6 - Talvez possamos estar sendo cruéis com Katniss, entretanto, é que paira sobre o livro conceitos que e bem observados servem de combustível a doidivanas. A obra toda é marcada pelo olhar enviesado e um tanto apodrecido do jeito norte-americano de olhar o mundo, muito mais próximo do reacionarismo que uma revolução libertária. Aliás, o pessoal da extrema-direita no Brasil iria adorar esse livro e seu princípio que reverbera o mantra armamentista dando a entender que se as pessoas tivessem armas, Panem cairia.  Essa é das retóricas mais falhas, até porque já acompanhamos no processo histórico revoluções sem armas. O livro, contudo, impregna sutilmente esse mantra e cuja analogia se amplifica com a destreza de Katniss com o arco reforçando a ideia de que sua liberdade individual se dá graças à habilidade com essa arma;

7 - Mas são vários os pequenos incômodos com a protagonista que tipicamente uma heroína no molde de uma heroína, mesmo suas fraquezas são atenuadas de modo que fica entre a idealizada e a pessoa de vida rasgada e sofrida pela opressão distópica. Além disso, seu engajamento aos jogos e o modo como monta a estratégia de sobrevivência, não que seja um problema, mas por vezes parece que ela aceita-a sem reflexões mais profundas. Soma-se a isso o fato de que há certo desequilíbrio, por vezes ela compreende coisas com muita velocidade, em outras vezes parece estar cega ou dotada de pré-julgamentos que não auxiliam sua constituição;

8 - Tais elementos, obviamente, apontamos como forma de uma leitura crítica da narrativa, por vezes superestimada e que acaba entregando-nos de uma forma sedutora até, a aceitação e a resignação a elementos extremamente problemáticos como o espetáculo, e, mais que isso, não conseguindo escapar da ideia da violência heroica como única forma de valoração da liberdade, conceito que deixa esse grande tesouro de palavras como guerra e morte. Enfim, algo nos distanciou de uma celebração da personagem Katniss, sua postura, seu olhar restrito e ainda carente de muito aprendizado acerca do mundo e o fato de que sua narração ao menos até o final deste primeiro livro a despeito do modelo autoritário olha e diz "é isso que temos" e que para piorar esconde-se atrás de uma falsa premissa "ah, se tivéssemos armados..."

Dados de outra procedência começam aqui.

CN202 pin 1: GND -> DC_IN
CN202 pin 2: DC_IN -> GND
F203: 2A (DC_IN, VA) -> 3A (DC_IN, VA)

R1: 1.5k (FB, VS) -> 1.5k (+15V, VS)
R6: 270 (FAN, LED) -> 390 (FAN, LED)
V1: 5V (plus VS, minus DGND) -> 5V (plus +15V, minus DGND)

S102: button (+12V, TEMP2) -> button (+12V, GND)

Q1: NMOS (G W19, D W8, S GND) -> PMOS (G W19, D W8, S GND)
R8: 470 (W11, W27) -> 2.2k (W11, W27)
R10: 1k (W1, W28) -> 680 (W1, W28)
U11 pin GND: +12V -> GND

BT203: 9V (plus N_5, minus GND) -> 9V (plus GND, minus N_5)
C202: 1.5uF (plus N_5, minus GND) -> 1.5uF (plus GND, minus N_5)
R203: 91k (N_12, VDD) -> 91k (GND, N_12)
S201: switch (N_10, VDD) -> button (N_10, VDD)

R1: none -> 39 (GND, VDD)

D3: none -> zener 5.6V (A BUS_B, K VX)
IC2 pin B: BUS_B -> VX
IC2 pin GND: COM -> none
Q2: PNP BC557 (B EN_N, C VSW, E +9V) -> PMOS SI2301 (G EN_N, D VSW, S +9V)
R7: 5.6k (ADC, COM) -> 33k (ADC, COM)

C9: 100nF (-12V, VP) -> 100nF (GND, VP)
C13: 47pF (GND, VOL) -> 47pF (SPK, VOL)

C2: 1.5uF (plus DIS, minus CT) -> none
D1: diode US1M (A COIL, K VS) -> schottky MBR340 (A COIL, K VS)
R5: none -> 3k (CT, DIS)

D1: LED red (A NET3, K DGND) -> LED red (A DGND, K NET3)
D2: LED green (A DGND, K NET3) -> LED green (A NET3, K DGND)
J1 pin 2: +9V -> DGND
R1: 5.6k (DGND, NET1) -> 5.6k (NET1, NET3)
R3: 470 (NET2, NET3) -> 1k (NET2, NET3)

9 - E aqui vale frisar a questão do "sedutor". Sim, temos uma narrativa sedutora e envolvente, um livro marcado fortemente pela ação, pelo movimento e pela caracterização de uma sociedade distópica que embora futurista, alicerçada nos conceitos feudais. A ação é justamente o que nos gruda a cada nova página e algo que sempre mostrou-se ferramenta importante em obras cuja mensagem é um tanto dúbia ou nem tanto assim. Um livro que devoramos do princípio ao fim com tudo muito bem escalonado de tal forma que para muitos em sua publicação soou um tanto inovador;

10 De modo que, para encerrarmos nossa fala breve, consideramos uma boa experiência de leitura, aqui lida de uma forma um tanto mais crítica e aberta a contra-argumentações, mas que de modo geral revela-se uma leitura muito interessante e especialmente para quem procura tão somente pela ação, é coisa que o livro entrega com muito sucesso.